TERE == TExt REassembler

libTERE is a portable C99 implementation of a text reassembler.  Its purpose
is to put back together complex formatted text which has been broken down into
smaller pieces when it was written to an output file.  For instance, in Inkscape
a single editable piece of text may have parts with different sizes, colors,
fonts, subscripts, superscripts, and so forth.  Each region with a different
format is written to an EMF file as a separate text object.  When these are
read back into the program they are in the correct positions, but the logical
relations between them are lost. In particular, the original is not recreated, so
the assembly cannot be edited.  To resolve this issue libTERE examines the
sequence and properties of text objects, and to the extent possible, re-creates
the original complex editable object.  This result is stored in a data structure
containing 1 or more paragraphs, each of which contains 1 or more lines, each of
which contains 1 or more of the original text objects.  Barring a bug somewhere,
is lost when processed through libTERE.  The worst case should be that it comes
out with just as unrelated pieces as went in.  The best case is that it comes
out fully reassembled and editable.

In future libTERE may support R->L and T->B languages, but at present only 
a L->R language has been tested.

libTERE is distributed under the GPL 2 license.

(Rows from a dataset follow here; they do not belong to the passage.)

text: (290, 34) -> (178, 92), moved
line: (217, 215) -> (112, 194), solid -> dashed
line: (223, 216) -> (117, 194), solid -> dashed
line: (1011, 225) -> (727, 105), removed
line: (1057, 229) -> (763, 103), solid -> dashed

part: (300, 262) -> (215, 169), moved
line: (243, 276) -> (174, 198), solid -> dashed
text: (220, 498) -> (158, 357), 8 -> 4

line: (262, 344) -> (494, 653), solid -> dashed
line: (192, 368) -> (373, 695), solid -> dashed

Current version 0.0.17 2015-05-21.

----------------------------------------------------------------
Building the test program.

With full debugging:
   gcc -Wall -DTEST -DDBG_TR_PARA -DDBG_TR_INPUT  -I. -I/usr/include/freetype2 -o text_reassemble text_reassemble.c uemf_utf.c -lfreetype -lfontconfig -lm

Without debugging:
   gcc -Wall -DTEST  -I. -I/usr/include/freetype2 -o text_reassemble text_reassemble.c uemf_utf.c -lfreetype -lfontconfig -lm

Compiling to an object files:
(Note: if libUEMF is also present on the system then do not compile the uemf_utf.c from libTERE, use the one from
libUEMF instead.)
   gcc -c -Wall -I. -I/usr/include/freetype2 text_reassemble.c uemf_utf.c

----------------------------------------------------------------

Known bugs and limitations:

1.  If the first sentence of a paragraph is indented by a method that omits
the leading spaces, then that sentence will not be grouped with the rest of the
paragraph.

2.  Only English and Hebrew have been tested.  Other L->R  and R->L languages should work too.
Top to bottom languages like Chinese have not been tested and are not expected to group properly.

3.  Requires Fontconfig and Freetype2.

4.  Narrow fonts are poorly supported - because current Fontconfig implementations
return font metrics for these that are not a good match for the font.  Also these
fonts are generally not present on Linux systems.

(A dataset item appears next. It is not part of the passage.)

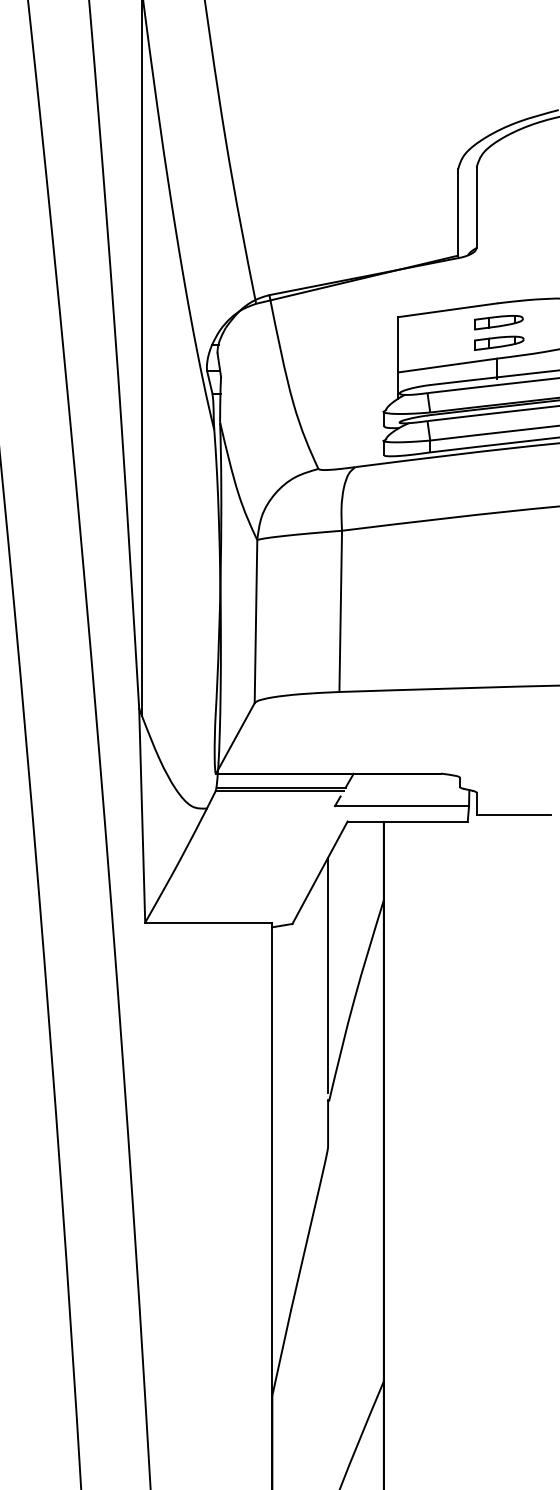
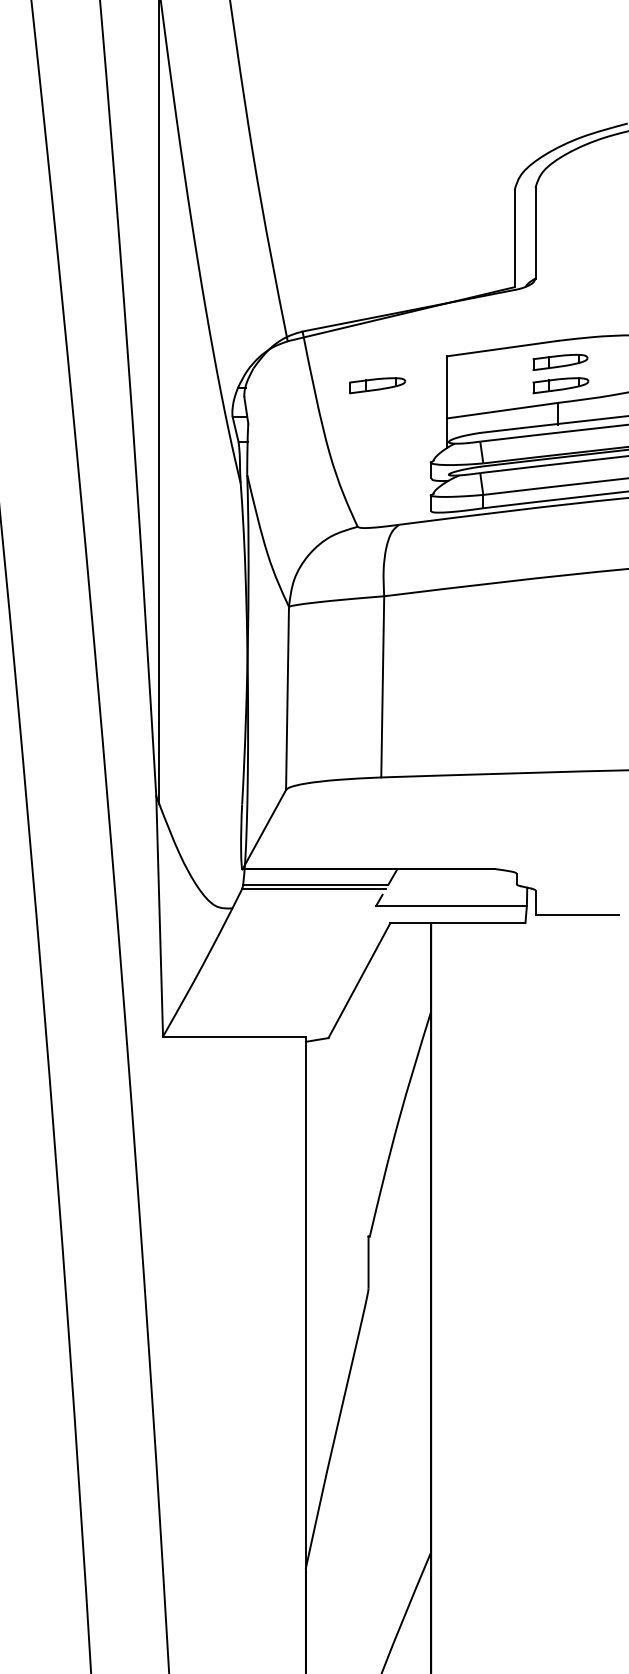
part: (336, 342) -> (377, 384), added
line: (328, 975) -> (368, 1095), removed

5.  TERE depends to a large extent on the text objects in the input file being in
logical order.  So if a series of left justified lines which would otherwise be grouped
are placed into the file in arbitrary order, they will not be grouped as expected, and
may not be grouped at all.

6.  Reassembly of formatted math formulas generally works to the extent numerators or denominators
are grouped into single lines.

7.  A font size change of >2x prevents text from being grouped.  This is advantageous in the context
of math formulas, as it keeps Summation and Integral operators from merging in where they should not,
but it will break up some (overly) creatively formatted text.

8.  libTERE implements font substitution, so it will try to work around missing font using those
currently on the system.  However, results are definitely better if all of the fonts used in
the source material are available to the reassembler, since even a close substitution tends to
have glyphs with slightly different sizes.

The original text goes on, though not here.